Arthur Batson was a pig,
“Why are you sitting next to Josh Grant, Gareth, I thought you had better taste.”
I’ve never met a boy so bedevilled with behavioural problems, as Josh Grant.
Arthur Batson was a pig.
in his nylon suits and his coiffured hair, all that was missing was the mauve rinse. Were there cravats?
Every day in grade six there was a battle of wits, you know which is fine, but I was a little boy.
Arthur Batson was a pig.
He lived at Maud Street Balwyn. Maud Batson more likely. Did you fancy me as a 10 year old, Maud Batson? Was that the problem?
Olive Joan Gregson was a first class bitch.
“I worry about you turtle, so slow,” she’d say. “I don’t know what on earth you could ever do, you are just not good at anything, are you turtle.”
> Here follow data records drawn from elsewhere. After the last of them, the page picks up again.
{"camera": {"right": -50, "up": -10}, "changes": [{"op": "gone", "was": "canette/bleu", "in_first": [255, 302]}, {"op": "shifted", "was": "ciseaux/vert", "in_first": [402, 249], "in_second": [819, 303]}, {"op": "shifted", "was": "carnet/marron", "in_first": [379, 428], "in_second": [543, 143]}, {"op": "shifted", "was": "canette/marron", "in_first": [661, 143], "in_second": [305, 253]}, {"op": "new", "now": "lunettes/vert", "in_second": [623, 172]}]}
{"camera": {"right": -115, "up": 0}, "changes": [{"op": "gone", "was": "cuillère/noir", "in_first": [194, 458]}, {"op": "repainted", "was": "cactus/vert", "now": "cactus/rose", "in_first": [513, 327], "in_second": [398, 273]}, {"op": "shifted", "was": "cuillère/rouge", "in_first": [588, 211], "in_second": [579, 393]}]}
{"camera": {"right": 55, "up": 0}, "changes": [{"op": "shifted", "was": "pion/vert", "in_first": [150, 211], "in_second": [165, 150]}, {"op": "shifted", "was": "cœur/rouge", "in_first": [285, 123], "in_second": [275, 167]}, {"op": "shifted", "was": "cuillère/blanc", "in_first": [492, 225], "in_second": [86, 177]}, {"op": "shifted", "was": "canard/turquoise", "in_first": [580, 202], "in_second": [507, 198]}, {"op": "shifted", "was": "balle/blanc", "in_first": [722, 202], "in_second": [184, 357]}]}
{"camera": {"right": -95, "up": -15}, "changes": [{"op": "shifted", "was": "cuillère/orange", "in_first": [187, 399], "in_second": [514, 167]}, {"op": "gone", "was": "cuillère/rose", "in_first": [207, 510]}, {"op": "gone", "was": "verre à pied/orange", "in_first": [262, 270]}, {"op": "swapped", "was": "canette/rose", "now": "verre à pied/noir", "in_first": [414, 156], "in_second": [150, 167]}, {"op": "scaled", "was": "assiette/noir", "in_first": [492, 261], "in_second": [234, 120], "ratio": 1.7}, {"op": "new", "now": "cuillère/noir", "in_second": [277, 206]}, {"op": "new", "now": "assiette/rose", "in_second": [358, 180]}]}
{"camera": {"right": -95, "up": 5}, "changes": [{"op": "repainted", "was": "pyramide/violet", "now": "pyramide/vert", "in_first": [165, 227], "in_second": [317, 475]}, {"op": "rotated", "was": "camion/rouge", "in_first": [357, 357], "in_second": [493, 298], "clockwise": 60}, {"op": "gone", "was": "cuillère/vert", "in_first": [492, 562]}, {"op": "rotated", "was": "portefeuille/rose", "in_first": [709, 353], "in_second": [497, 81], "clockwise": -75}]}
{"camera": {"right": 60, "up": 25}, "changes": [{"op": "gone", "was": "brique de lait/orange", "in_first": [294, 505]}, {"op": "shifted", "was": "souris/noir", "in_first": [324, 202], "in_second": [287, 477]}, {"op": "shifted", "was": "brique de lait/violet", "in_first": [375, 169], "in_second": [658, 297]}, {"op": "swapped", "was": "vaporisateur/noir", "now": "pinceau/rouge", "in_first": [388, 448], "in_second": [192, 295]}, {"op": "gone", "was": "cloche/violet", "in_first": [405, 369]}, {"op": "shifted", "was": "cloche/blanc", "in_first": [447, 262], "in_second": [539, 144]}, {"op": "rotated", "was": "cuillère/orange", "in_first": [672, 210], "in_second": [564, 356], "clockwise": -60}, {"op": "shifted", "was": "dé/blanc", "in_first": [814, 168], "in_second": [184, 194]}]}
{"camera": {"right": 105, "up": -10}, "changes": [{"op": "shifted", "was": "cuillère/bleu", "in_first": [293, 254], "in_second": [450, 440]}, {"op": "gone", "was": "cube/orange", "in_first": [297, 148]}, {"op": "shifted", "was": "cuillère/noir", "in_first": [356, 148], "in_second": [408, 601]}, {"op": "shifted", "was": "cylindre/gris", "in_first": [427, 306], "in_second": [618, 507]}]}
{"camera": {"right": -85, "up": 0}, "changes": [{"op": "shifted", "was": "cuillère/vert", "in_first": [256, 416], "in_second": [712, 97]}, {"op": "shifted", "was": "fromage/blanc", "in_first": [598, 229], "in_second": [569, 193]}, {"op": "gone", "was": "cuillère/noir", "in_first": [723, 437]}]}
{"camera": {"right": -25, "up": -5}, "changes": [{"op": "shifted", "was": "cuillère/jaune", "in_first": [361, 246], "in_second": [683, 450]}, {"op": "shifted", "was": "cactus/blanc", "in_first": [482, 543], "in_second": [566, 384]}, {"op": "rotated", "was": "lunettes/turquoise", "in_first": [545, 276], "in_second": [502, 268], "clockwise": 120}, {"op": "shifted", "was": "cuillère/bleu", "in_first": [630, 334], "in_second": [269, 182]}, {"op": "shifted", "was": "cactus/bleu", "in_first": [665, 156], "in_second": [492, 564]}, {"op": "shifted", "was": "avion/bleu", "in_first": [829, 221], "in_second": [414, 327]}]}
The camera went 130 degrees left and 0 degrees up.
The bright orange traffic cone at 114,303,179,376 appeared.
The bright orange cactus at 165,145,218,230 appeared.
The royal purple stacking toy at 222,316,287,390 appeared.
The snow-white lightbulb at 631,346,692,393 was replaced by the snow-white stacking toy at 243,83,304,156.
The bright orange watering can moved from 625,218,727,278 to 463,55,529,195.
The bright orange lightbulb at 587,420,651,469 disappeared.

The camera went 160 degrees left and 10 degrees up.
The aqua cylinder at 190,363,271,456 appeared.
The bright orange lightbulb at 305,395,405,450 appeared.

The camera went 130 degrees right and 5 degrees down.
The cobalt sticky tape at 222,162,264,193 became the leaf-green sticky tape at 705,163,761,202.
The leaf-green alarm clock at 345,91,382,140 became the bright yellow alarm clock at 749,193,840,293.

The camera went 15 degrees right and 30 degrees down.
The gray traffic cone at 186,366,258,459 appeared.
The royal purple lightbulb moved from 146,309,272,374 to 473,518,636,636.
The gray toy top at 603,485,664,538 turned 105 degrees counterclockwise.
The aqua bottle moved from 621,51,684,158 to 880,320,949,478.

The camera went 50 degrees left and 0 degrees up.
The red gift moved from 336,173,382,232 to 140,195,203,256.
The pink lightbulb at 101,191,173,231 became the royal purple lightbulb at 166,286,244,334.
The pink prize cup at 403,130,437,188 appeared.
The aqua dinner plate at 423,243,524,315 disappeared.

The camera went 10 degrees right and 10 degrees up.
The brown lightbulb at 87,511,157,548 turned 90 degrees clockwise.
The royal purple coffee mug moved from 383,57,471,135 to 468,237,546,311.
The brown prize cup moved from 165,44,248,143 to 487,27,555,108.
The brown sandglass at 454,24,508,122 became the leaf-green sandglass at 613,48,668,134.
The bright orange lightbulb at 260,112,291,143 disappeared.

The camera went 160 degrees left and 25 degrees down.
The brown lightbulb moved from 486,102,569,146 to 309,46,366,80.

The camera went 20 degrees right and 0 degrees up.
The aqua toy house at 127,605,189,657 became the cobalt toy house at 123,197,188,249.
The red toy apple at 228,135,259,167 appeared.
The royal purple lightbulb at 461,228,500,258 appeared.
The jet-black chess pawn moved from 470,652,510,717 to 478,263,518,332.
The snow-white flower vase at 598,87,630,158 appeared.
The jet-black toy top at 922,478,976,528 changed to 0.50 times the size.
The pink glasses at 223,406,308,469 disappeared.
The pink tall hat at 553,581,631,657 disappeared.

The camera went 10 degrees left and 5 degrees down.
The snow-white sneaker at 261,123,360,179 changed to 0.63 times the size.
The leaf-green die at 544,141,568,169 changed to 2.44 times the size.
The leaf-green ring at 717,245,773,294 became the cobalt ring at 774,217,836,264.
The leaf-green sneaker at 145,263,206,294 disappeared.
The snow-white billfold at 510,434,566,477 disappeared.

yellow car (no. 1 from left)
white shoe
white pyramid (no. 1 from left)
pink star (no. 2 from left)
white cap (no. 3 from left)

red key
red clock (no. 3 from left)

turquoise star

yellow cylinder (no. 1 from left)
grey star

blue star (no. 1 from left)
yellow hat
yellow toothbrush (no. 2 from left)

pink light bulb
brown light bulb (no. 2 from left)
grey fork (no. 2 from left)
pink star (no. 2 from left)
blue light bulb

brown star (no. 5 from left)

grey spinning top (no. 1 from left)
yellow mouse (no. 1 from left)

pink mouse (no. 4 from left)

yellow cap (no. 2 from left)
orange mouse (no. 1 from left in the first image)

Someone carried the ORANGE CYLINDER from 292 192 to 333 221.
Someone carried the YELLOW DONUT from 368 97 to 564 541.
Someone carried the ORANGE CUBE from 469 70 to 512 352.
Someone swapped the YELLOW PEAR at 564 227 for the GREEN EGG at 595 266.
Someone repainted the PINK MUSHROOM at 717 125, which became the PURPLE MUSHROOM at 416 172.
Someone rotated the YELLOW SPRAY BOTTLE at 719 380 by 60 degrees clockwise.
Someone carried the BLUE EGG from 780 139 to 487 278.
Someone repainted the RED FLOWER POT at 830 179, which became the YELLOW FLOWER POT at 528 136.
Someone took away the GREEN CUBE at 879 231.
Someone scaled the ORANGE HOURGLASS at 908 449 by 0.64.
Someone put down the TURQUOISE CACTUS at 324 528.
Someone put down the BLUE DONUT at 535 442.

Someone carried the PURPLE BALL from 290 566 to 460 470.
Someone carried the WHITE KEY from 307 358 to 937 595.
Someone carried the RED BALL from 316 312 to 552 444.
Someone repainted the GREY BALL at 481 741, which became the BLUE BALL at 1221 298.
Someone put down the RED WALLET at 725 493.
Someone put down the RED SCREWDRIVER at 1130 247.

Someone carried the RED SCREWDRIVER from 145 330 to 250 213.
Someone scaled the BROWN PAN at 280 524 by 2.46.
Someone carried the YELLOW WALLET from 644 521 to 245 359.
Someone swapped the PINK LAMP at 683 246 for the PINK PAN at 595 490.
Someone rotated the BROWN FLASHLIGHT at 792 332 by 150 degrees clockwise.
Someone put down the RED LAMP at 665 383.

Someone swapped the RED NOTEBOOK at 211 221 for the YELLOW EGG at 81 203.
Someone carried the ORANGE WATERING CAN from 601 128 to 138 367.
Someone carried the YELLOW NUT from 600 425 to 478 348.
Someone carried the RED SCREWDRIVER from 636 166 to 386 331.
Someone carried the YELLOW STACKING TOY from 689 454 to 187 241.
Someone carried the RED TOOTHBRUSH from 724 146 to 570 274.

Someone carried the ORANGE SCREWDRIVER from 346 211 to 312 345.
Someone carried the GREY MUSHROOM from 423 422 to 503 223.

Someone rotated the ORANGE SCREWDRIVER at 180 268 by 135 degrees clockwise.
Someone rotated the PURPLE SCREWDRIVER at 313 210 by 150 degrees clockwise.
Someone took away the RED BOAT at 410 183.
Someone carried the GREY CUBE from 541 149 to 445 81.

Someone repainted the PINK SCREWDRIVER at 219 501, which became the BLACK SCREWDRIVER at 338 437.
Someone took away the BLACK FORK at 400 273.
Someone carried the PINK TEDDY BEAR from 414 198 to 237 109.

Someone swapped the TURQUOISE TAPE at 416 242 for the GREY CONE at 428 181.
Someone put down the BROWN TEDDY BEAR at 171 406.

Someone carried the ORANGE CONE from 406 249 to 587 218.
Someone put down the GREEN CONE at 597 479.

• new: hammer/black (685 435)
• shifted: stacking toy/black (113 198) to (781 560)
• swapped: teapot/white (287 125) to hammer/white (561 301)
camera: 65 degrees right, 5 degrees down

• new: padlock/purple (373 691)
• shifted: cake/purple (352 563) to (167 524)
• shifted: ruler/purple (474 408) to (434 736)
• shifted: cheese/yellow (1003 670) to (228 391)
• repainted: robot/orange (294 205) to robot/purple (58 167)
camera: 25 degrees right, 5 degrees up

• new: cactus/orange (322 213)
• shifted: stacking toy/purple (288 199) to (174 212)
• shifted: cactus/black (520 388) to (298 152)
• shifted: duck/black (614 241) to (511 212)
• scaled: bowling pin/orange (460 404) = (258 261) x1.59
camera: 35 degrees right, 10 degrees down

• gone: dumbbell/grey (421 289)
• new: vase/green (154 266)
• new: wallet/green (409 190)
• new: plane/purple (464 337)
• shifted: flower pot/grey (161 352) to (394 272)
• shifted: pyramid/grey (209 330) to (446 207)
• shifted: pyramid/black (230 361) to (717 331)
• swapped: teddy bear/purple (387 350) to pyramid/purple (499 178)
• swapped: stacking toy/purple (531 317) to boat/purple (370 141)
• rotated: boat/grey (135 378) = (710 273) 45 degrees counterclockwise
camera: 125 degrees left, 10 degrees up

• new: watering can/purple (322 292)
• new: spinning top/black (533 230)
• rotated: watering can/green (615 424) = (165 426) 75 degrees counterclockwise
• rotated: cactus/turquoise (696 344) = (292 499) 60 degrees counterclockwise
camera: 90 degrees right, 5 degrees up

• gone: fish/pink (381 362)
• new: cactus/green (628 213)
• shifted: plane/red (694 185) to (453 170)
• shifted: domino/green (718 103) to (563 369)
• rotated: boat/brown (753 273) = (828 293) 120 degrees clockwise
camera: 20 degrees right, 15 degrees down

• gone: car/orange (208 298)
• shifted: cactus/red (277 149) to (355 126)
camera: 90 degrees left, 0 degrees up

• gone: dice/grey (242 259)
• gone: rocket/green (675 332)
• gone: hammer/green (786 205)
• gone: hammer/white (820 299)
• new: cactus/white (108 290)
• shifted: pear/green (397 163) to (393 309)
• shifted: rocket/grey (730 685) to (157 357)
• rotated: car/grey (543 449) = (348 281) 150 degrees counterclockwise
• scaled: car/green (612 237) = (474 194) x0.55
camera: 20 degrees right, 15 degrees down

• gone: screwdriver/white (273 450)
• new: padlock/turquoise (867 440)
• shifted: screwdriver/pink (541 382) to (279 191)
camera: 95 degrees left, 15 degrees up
Chances are she was borderline insane.
I’ve never been good at anything. There you go. I am the person you created. Are you pleased with yourselves, Maud Batson, and Olive Witch?
Chances are that Olive Joan Gregson was borderline personality disorder.
I'm standing in a huge, empty theatre and I am yelling that out from the stage.
"Are you pleased with yourselves? With what you created? Well, are you? Bitch and pig?"
The bitch lived until she was 99, that is usually the death knell for cunts like her.
Olive Joan Gregson was a first class bitch.
“The Pig was a little younger. Some say he died from AIDS. But I have neither had that denied, or confirmed.”